Bloomberg praises ally Pelosi as a strong leader. But he could send big bucks to Dems who have come out against her

  • Mike Bloomberg has vowed to spend $80 million to help Democrats flip the House in the 2018 midterm elections.
  • That means he could back candidates who don't support Nancy Pelosi's bid to regain the speaker's gavel if the blue wave comes to pass.
  • "I think she has been a very effective leader and that she was always there for the city when we needed her," Bloomberg said in a statement to CNBC.
Chief Executive Officer of media company Bloomberg Michael Bloomberg is seen at the launch of Bloombergs new European Headquarters in the City of London on October 24, 2017.
Daniel Leal-Olivas | AFP | Getty Images
Chief Executive Officer of media company Bloomberg Michael Bloomberg is seen at the launch of Bloombergs new European Headquarters in the City of London on October 24, 2017.

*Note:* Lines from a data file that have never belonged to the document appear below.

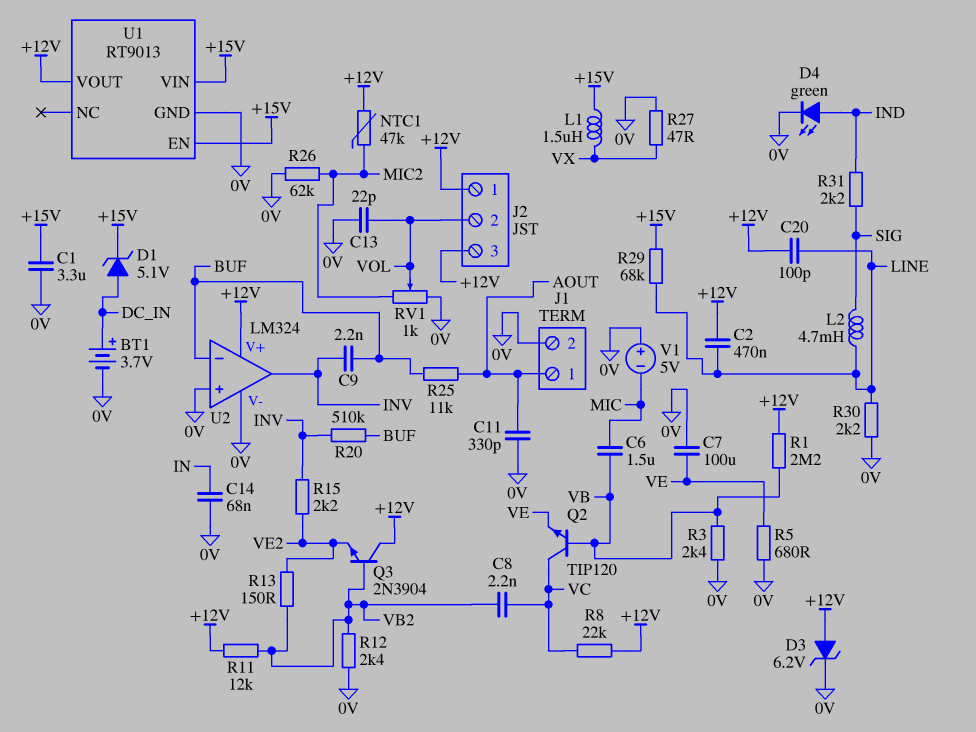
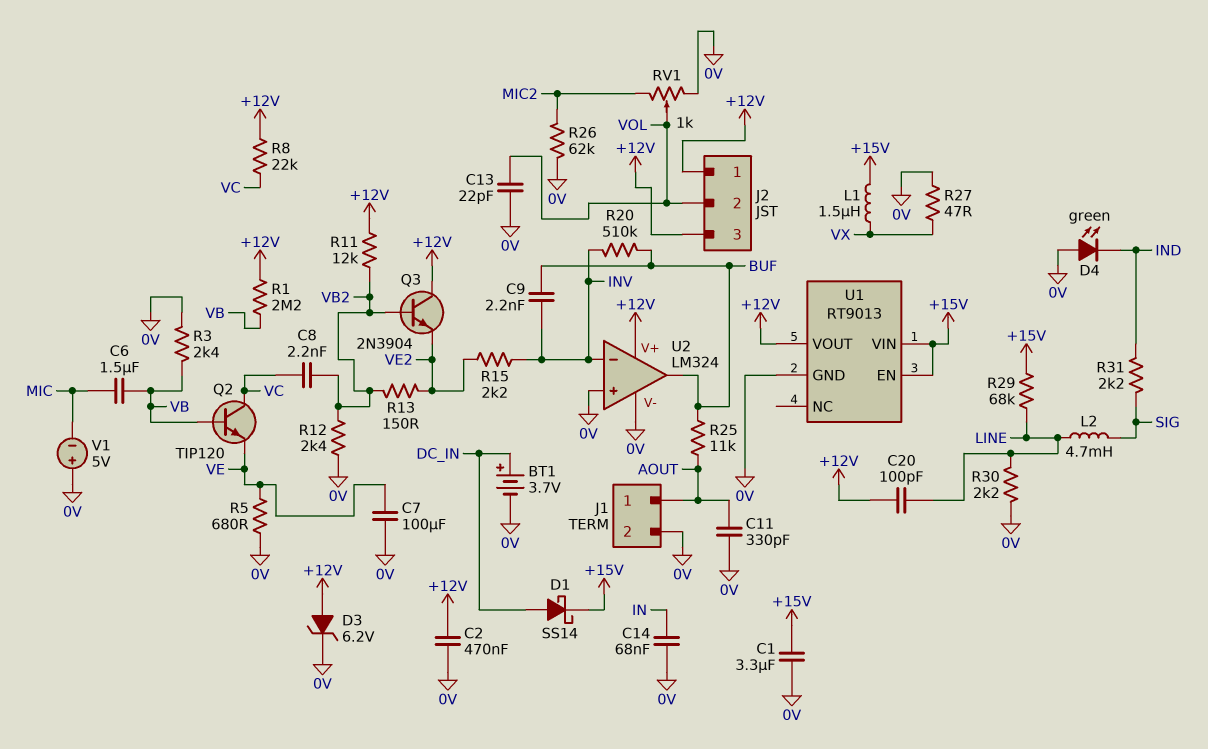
C2: 470nF (+12V, LINE) -> 470nF (+12V, 0V)
D1: zener 5.1V (A DC_IN, K +15V) -> schottky SS14 (A DC_IN, K +15V)
D4: LED green (A IND, K 0V) -> LED green (A 0V, K IND)
NTC1: 47k (+12V, MIC2) -> none
U2 pin in-: BUF -> INV
U2 pin out: INV -> BUF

Billionaire and former New York City Mayor Mike Bloomberg has always had a strong relationship with Democratic House Minority Leader Nancy Pelosi.

Yet, he could be on the verge of backing several candidates that have vowed not to support Pelosi for speaker if the Democrats flip the House of Representatives during the 2018 congressional midterm elections. Bloomberg has promised to spend $80 million to help the Democrats accomplish just that in November.

In a statement to CNBC, Bloomberg praised Pelosi for their work together when he was mayor and said she's an "effective leader."

"I think she has been a very effective leader and that she was always there for the city when we needed her," Bloomberg said.

The two spoke over the phone this week about Bloomberg's new efforts and those close to her say Bloomberg's involvement in the 2018 midterms is a "major development," according to a person with direct knowledge of the matter.

Howard Wolfson, a former executive director of the Democratic Congressional Campaign Committee who runs Bloomberg's political operation, noted that Bloomberg has not decided who he will support in the runup to the November election.

Even so, Wolfson said he "imagine[d] there would be some overlap between candidates" supported by his boss and those backed by Rep. Seth Moulton, D-Mass., a vocal critic of Pelosi. Moulton recently created a political action committee, Serve America, which exclusively backs military veterans running for Congress who are looking to flip Republican districts.

Wolfson also said there will likely be "overlap" between the lists of candidates linked to Pelosi and the DCCC.

At least 11 of the 18 candidates Moulton supports have publicly denounced Pelosi as the party's leader and have called for change. One of them is Gil Cisneros, who is running to replace outgoing Republican Ed Royce in California's 39th District.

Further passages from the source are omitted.